Serie 'Donde dormir' de Eugenio Ampudia
Una de las imágenes que conforman la serie 'Dónde dormir', en la que Eugenio Ampudia aparece durmiendo en espacios culturales. EUGENIO AMPUDIA

Decía Eugenio Ampudia en una antigua entrevista que él se hizo artista para contar cosas a los demás y que como las palabras le parecían demasiado concretas, decidió usar imágenes, objetos o acciones en las que implicar al espectador.

"Nuestro trabajo tiene que ver con la comunicación y desarrollarlo desde un plano de igualdad me parece más interesante que desde una posición absurda como la que tenían los artistas del siglo XX, que parecía que estaban en altares y eran artistas mudos que se comunicaban a través de sus piezas. Ahora hay que contar cosas a los demás, para completar el discurso y posicionar las piezas delante del espectador... Lo que estoy contando es más real si el espectador está implicado", afirmaba.

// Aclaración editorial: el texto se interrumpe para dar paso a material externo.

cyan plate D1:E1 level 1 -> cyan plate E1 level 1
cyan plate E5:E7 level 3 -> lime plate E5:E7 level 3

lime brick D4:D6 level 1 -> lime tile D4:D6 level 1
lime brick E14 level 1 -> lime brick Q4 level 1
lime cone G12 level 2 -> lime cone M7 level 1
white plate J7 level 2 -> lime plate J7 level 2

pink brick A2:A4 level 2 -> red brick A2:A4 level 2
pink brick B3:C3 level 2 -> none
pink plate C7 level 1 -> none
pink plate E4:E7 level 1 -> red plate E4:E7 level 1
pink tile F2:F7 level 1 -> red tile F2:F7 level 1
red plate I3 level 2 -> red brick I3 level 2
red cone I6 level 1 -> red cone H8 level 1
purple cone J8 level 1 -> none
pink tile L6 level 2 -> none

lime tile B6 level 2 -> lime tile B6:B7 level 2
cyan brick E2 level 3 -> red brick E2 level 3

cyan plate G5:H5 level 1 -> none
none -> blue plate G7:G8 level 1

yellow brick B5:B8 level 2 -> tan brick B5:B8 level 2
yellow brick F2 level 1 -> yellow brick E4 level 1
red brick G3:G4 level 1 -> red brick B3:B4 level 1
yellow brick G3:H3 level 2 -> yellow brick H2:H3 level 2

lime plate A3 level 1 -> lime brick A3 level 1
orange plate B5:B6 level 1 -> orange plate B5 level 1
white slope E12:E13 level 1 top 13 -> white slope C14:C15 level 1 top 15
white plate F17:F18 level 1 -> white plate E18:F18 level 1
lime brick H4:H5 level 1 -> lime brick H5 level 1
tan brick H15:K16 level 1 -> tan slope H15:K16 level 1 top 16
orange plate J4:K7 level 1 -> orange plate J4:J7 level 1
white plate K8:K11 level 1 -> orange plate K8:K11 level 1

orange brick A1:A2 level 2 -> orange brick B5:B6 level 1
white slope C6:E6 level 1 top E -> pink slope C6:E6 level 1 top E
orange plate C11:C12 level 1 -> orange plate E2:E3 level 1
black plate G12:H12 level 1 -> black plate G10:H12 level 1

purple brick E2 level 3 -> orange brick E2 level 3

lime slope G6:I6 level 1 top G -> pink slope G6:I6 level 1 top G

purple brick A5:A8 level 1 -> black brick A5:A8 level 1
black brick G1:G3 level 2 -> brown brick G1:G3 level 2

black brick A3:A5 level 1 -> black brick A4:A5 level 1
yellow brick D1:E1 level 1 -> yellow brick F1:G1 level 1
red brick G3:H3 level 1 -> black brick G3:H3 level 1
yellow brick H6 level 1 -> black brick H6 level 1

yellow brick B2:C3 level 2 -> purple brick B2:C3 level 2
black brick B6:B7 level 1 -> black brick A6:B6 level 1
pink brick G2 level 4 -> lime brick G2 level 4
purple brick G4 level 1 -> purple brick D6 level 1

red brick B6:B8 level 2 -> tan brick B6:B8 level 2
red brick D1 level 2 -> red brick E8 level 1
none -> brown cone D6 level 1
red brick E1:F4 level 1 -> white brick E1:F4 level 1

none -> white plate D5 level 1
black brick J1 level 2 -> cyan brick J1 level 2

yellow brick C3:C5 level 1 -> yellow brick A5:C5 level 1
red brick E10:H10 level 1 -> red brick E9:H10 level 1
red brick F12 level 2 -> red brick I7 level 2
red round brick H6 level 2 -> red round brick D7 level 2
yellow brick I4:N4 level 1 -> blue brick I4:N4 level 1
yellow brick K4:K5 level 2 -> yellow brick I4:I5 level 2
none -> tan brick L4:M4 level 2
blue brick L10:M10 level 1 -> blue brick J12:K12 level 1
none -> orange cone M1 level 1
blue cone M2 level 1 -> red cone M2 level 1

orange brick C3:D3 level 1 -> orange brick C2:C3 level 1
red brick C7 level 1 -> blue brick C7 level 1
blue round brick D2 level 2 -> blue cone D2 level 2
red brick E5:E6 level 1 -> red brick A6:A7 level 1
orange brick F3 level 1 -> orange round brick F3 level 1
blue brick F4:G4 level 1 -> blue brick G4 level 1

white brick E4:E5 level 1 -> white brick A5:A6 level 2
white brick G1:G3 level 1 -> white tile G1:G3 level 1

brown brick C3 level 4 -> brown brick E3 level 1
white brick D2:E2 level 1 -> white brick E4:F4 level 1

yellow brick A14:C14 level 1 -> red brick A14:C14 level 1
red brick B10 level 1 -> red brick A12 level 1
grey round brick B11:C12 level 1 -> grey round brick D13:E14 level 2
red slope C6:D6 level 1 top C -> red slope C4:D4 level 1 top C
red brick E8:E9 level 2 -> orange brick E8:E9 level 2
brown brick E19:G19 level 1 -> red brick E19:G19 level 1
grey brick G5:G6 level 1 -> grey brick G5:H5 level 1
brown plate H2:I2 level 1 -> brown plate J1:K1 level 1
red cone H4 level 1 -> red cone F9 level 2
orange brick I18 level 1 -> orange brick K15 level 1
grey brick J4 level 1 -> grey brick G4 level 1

Partiendo de esta premisa, este artista multidisciplinar -nacido en Valladolid hace ahora 60 años- ha dedicado toda su carrera a investigar conceptos como el papel político de los creadores, el significado de la obra de arte o la visión del artista como gestor de ideas.

Y para ello, se ha atrevido a involucrarse (e involucrarnos) en proyectos tan atípicos, irónicos y reflexivos como ese en el que se disputaba una carrera de motos en el Museo del Prado (o Prado GP, 2008), aquel otro en el que se sustituía un balón de fútbol por un libro en la final de la Copa del Mundo de Fútbol (En juego, 2006) o mandar al Museo Guggenheim al espacio (Museum and space, 2011).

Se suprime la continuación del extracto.